Plasma cytokine levels can be measured by ELISA, by flow cytometric assay, or by a proteomic method that was recently developed (20). This new promising approach allows the rapid determination (3 h for 42 patients) of a panel of cytokines with a low volume of sample (100 μl per 12 cytokines) and the possibility to analyze cytokine network through ratios that provide global information on inflammation or immune state. Analysis of IL-6/IL-10 ratio was previously described using immunoassay for assessing inflammatory cytokine balance (24). Use of a proteomic approach allows analysis of additional ratios, such as (IL-4+IL-10)/IL-6 or (IL-4+IL-10)/(IL-6+TNF-α), to evaluate anti-/proinflammatory cytokine (25,26). Moreover, the balance between humoral response supported by Th2 lymphocytes and cellular response mediated by Th1 lymphocytes can be assessed through ratio of cytokines secreted by each subset as (IL-4+IL-6+IL-10)/(IL-2+IFN-γ) (19,27,28).

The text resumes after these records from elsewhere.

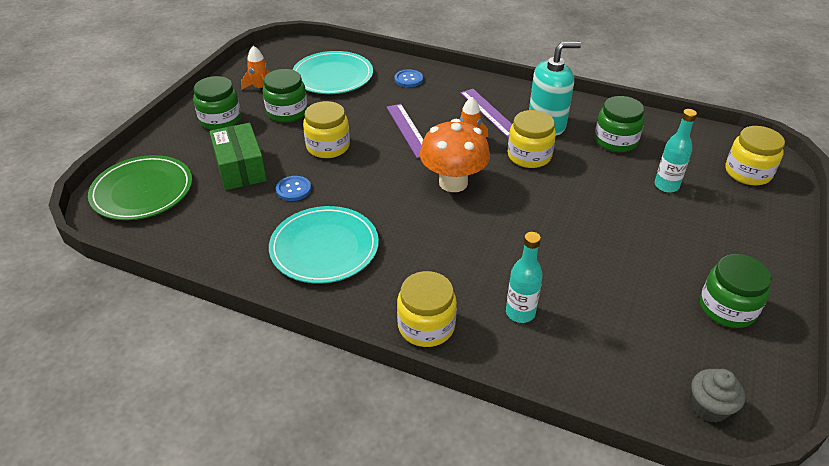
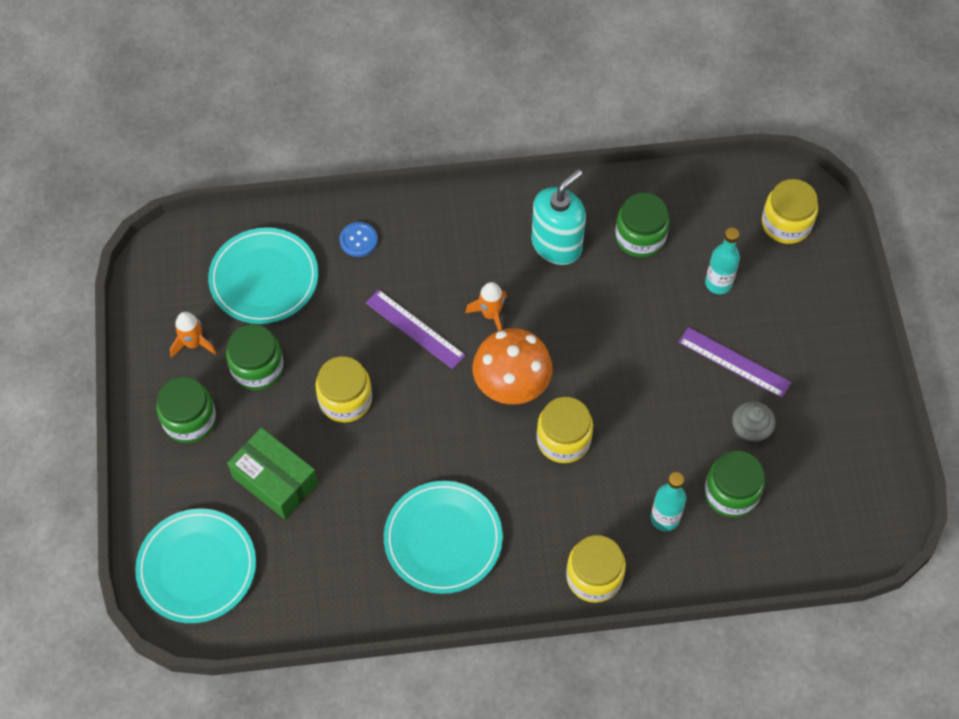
camera: 30 degrees left, 20 degrees up
(142, 191) = (197, 567): green plate -> turquoise plate
(293, 189) = (355, 480): blue button -> none
(489, 112) = (485, 255): purple ruler -> purple ruler (734, 362)
(529, 156) = (565, 306): yellow jar -> yellow jar (563, 439)
(709, 407) = (854, 533): grey cupcake -> grey cupcake (750, 431)
(727, 308) = (830, 419): green jar -> green jar (731, 493)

When compared with control subjects, HD patients exhibited a proinflammatory profile characterized by a shift toward high values for IL-6, IL-1β, TNF-α, and IFN-γ, in agreement with previous studies (29,30). Despite technical improvement, an HD session leads to increased proinflammatory cytokine secretion (2,31) associated with a decrease in anti-inflammatory cytokine receptors, especially in patients with high CRP levels (31). Beyond the HD procedure, malnutrition is also closely linked to inflammation because decreased appetite could be a consequence of anti-/proinflammatory cytokine imbalance (32) and diet could influence inflammation parameters (33,34) or cytokine production by peripheral mononuclear cells (35). In addition, recent studies evidenced a role for genetic polymorphism in HD proinflammatory state leading to different CV risk (3638). Chronic inflammation in HD patients seems to be a multifactorial process involved in the high mortality rate (22,39), especially because of accelerated atherosclerosis as illustrated by several reports on the positive relationship between CRP or IL-6 level and CV mortality (10,11,4042). In this study, classical parameters of the MIA syndrome—hs-CRP and albumin—were associated with enhanced HR for CV mortality (HR 4.15 [P < 0.01] and HR 2.94 [P < 0.05], respectively) when comparing the first and third tertiles. Because hs-CRP and albumin were closely linked, adjustment was performed for hs-CRP only (in addition to age, gender, and smoking) to assess the relationship between cytokine and clinical outcome. After adjustment for hs-CRP levels, the additional parameter of inflammation IL-6 was confirmed as the most powerful marker of CV mortality (HR 11.32; P < 0.01). The anti-/proinflammatory cytokine ratio (IL-4+IL-10)/IL-6, showing an imbalance between these cytokines, was also significantly associated with CV mortality (HR 3.12; P < 0.05), even after adjustment for hs-CRP levels.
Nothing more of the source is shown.